Una mañana en el recreo junto con mis compañeros de clase, me encaminaba desde la escuela grande (la de los mayores) al campo de futbito, para eso teníamos que pasar por el parque de arena que había en un lateral del patio, donde jugaban los "niños". Los que ya íbamos al colegio grande habíamos dejado de ser niños, éramos una cosa indeterminada entre la infancia y la adolescencia, ya teníamos 10 años, y dos dígitos eran muchos dígitos.

Allí estaba mi hermano con un pequeño grupo de "novatos"  que aún no se desenvolvía bien en estas trincheras y que miraban a su alrededor con la esperanza aún en la mirada de ver por los alrededores a su madre.

Mi hermano no vio a su madre, él me vio a mí, y en un gesto que ahora interpreto como un intento desesperado de tomar posesión de aquel entorno hostil, se me acercó corriendo a la vez que miraba hacia atrás asegurándose de que sus compañeros le veían. 

Cuando llegó a mi lado me soltó una patada riéndose y alternando su mirada entre la mía y su pequeño grupo de novatos. 

No supe entender su objetivo y lo aparté de mí serio, él me miró de nuevo y otra vez se acercó pateando mi espinilla. Coño, yo no tenía nada que demostrar, pero fuí incapaz de entender por qué mi hermano hacía eso, así que sin más le solté un collejón que se quedó plantao en el sitio.

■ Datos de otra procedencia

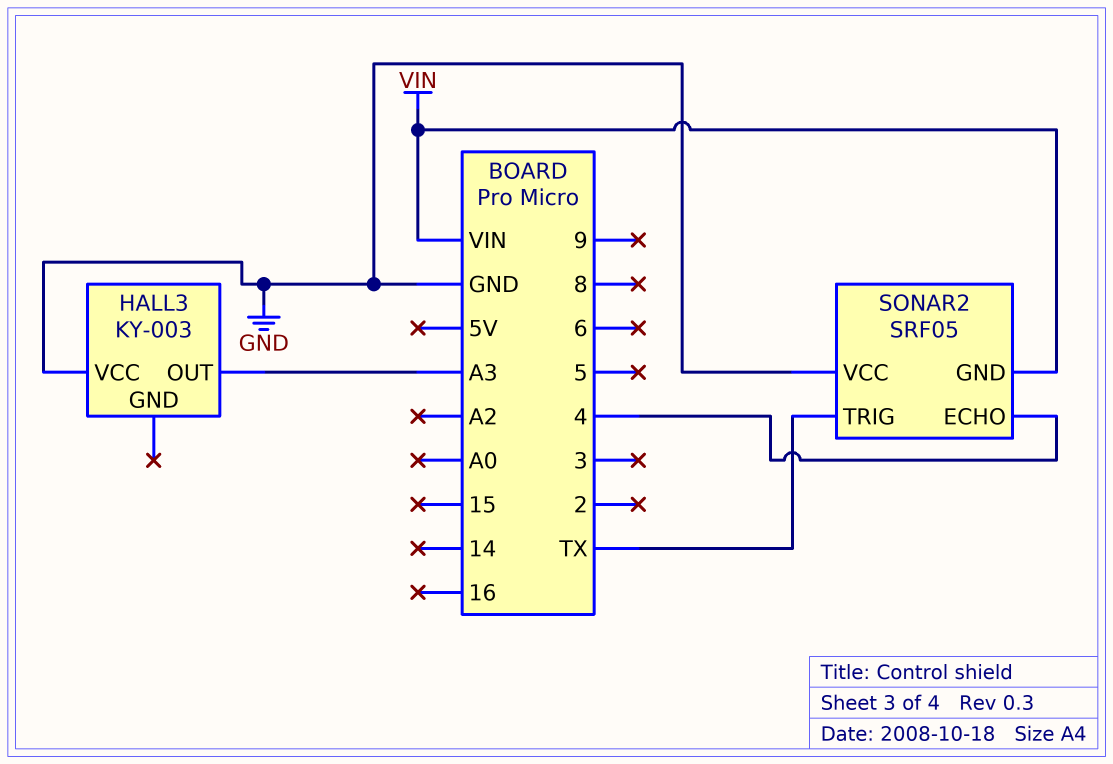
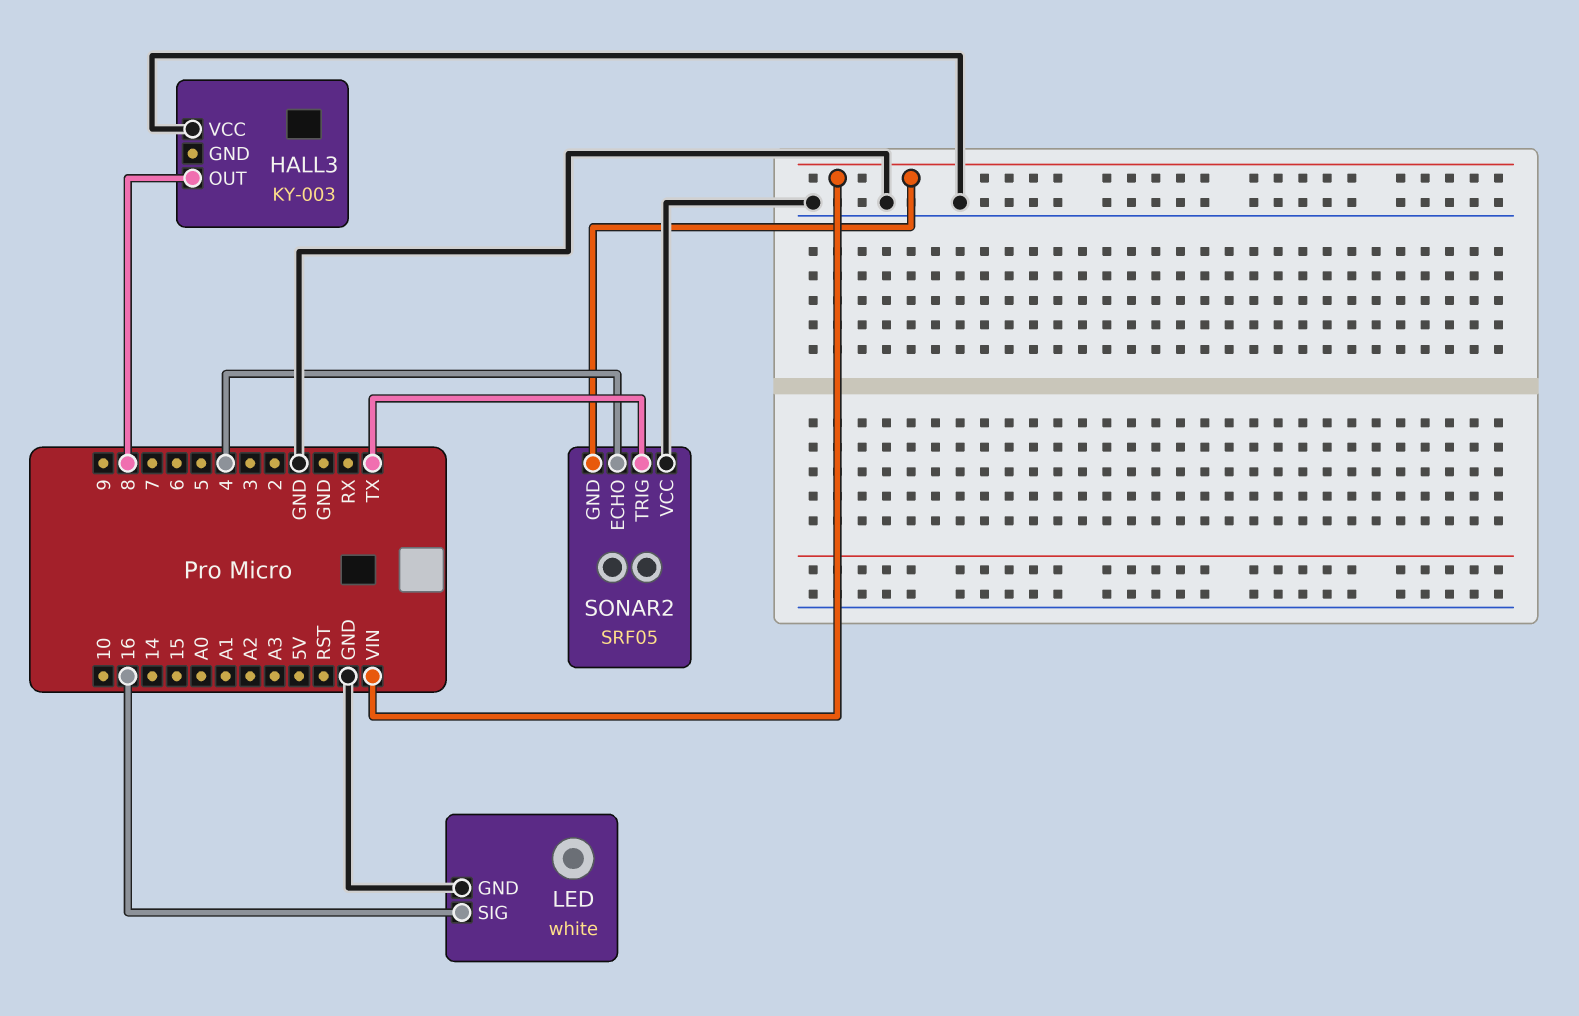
HALL3 pin OUT: A3 -> 8
LED: none -> white
LED pin GND: none -> GND
LED pin SIG: none -> 16

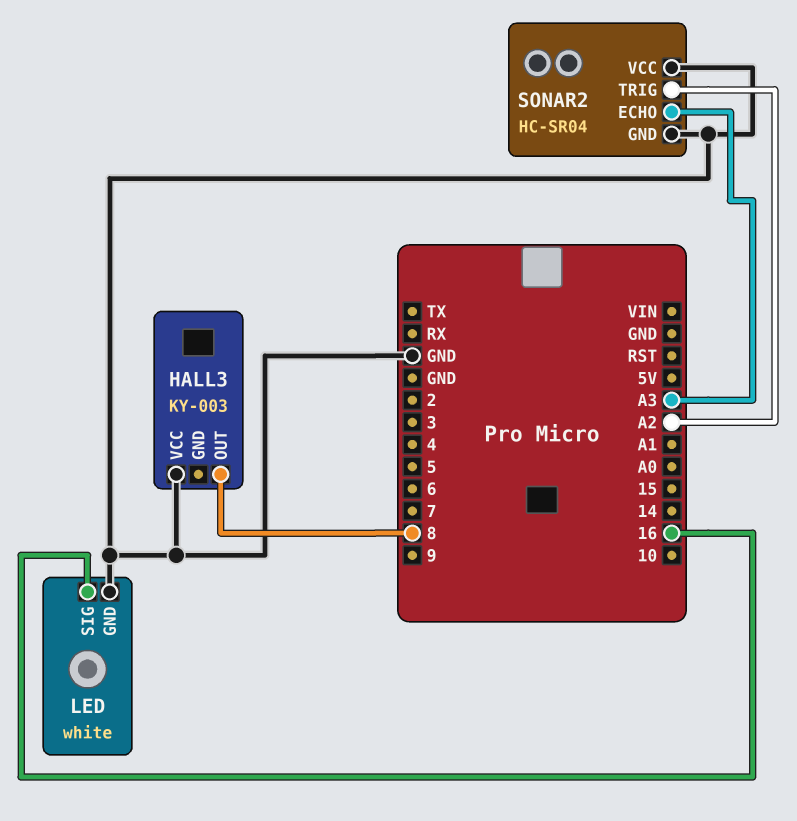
SONAR2: SRF05 -> HC-SR04
SONAR2 pin ECHO: 4 -> A3
SONAR2 pin GND: VIN -> GND
SONAR2 pin TRIG: TX -> A2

En principio serio mirándome, a los pocos segundos, su rostro se fue haciendo pucheros, con una mezcla de incomprensión y frustración que a mí se me clavó en la memoria hasta hoy. 

Allí solo, entre su hermano, lo único familiar que había en aquel patio inmenso, y los mini-amigos a los que había intentado impresionar.

Tardé pocos segundos en entenderlo, mirando sus pucheros.

Aquel recuerdo vuelve a menudo a mi memoria y desde que Candelucha se sumó a mi vida, más aún, porque hace exactamente los mismos pucheros que mi hermano, con la barbilla temblorosa, los ojos borrosos y los bracitos preparados para que alguien les abrace. 

Cada vez que viene ese momento a mi presente, sea cual sea, me lamento de no haber sabido dejar ganar a mi hermano aquel día, regalarle un pequeño triunfo de iniciación en un mundo que para mí era rutinario y para él extraño e inseguro. Aquella pequeña torpeza (que probablemente mi hermano ni siquiera recuerde) me ha acompañado siempre y me enseñó que muchas veces cunde más regalar una victoria que el propio triunfo que esta nos ofrece.

A veces nos ocurren pequeñas cosas que se nos agarran a la memoria, acompañándonos el resto de nuestra vida y volviendo a cada presente como un eco en  forma de limitaciones, condicionamientos, consejos, apoyos, traumas, sonrisas, conductas, reacciones ...o como en el caso de la historia que acabo de contar, en forma de enseñanza.

Nota: Al niño de la foto, que si pasa por aquí quizás nos cuente si se acuerde de aquel día.